The 2025 Brewers entered September in an unusual place: the lap of luxury. Having won 14 straight games (and 29 of 33) to race far ahead in the NL Central by mid-August, they were in position to coast to a division title. It was a good thing, too, because by that point, they were dragging. Even in the second half of August, one could detect their edges fraying slightly, but in the first half of September, they looked positively worn out by winning in such intense, detail-oriented fashion every day.

Right fielder and team leader Sal Frelick showed the wear and tear most of all. In July and August, his bat speed had averaged just a hair under 69 miles per hour. In September, it was 66.8. He batted just .237/.302/.368 for the month, after batting .296/.359/.412 through the end of August. As he prepares for his third full season in the majors, though, Frelick isn't focused on managing his effort differently over the season's 162-game grind.

"Listen, you shouldn't be fresh in September, honestly," Frelick said Wednesday in the Brewers' spring training clubhouse in Maryvale. "You should play hard enough so you're tired in September, and I mean, yeah, you're gonna be dragging—you're [even] dragging in July—but that's never an excuse. Everyone's tired."

Frelick said October offers a second wind at the end of the relentless regular campaign, but that he's learned not to wait for that. His preparation for his fourth big-league season has been focused not on being "130 percent" come September, he explained, but on being as mentally strong as possible. Last spring, he reported to camp heavier and stronger than in the past, but it didn't insulate him from the gravity of the schedule, and he's learning not to try to force his body to feel better than is realistic.

Pat Murphy concurs with that approach.

"I don't think we're the only team that goes through that, but I think young players go through that [more than veterans]," Murphy said. "And I think it's not pacing yourself, either. It's just being in better condition mentally, more than physically."

Both Murphy and Frelick fight to keep the focus on the things that are within their control, which often excludes the results of at-bats but always includes things like attention to detail and swing decisions. Those things deteriorate even more than bat speed or jumps on fly balls, in the heat and the accumulated fatigue of the late summer. 

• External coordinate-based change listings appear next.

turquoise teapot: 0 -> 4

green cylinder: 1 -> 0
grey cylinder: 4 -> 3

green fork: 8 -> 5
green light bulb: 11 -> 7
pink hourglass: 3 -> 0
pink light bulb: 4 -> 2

"Yeah that's the hardest part, right?" Frelick said. "I think the mental part is just the hardest part of the game, in general. You can go out and have four barrels and get out four times, and how do you—even though you were 0-for-4 and you might've lost the game—how do you wake up the next morning and go into it saying, 'I'm confident'?

"It's a hard thing to deal with, especially when those 0-for-4s are 0-for-20s. But I think you just have, again, the experience, the understanding of how long a season is, how many games you're gonna play, how many at-bats you're gonna get, how many plate appearances you're gonna get. That only helps the mental game."

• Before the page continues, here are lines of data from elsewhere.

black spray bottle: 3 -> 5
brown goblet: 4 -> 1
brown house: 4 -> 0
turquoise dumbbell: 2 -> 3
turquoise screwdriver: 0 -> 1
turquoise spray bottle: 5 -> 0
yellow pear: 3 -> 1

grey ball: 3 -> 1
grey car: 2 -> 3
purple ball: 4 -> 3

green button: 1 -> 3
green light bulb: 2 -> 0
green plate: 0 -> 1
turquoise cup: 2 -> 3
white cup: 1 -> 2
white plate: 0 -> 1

Frelick carries himself, a month shy of his 26th birthday, with a much greater air of security than he had when he first arrived in the majors. Experience is already benefiting him, in ways that should carry all the way from March to October.

"I remember early on, I would get more upset or have more of a freakout when I wasn't playing well. But now, in retrospect, I don't even remember any of those freakouts, because the season's so long, it's not even worth worrying about it," the sudden veteran explained. "This is the stuff Murph talks about. It's such a long season. You're gonna have a month or two where you play really bad. You're gonna have, hopefully, more months where you play really good. It's just how you go through it."

Frelick's maturity manifested itself in a better ability to balance selectivity with aggressiveness at the plate last year. Notably, he hit 12 home runs, but all of them came against right-handed pitchers. Frelick said that was because of a conscious difference between his approaches against righties and lefties. To generate power, he picks his spots and turns on the ball, driving it to his pull field. Against southpaws, though, that's not his approach—and he doesn't plan to make it so.

"I try to really hit the ball the other way more, just stay closed," Frelick said of his approach to left-on-left matchups. "You just can't really get pull-happy."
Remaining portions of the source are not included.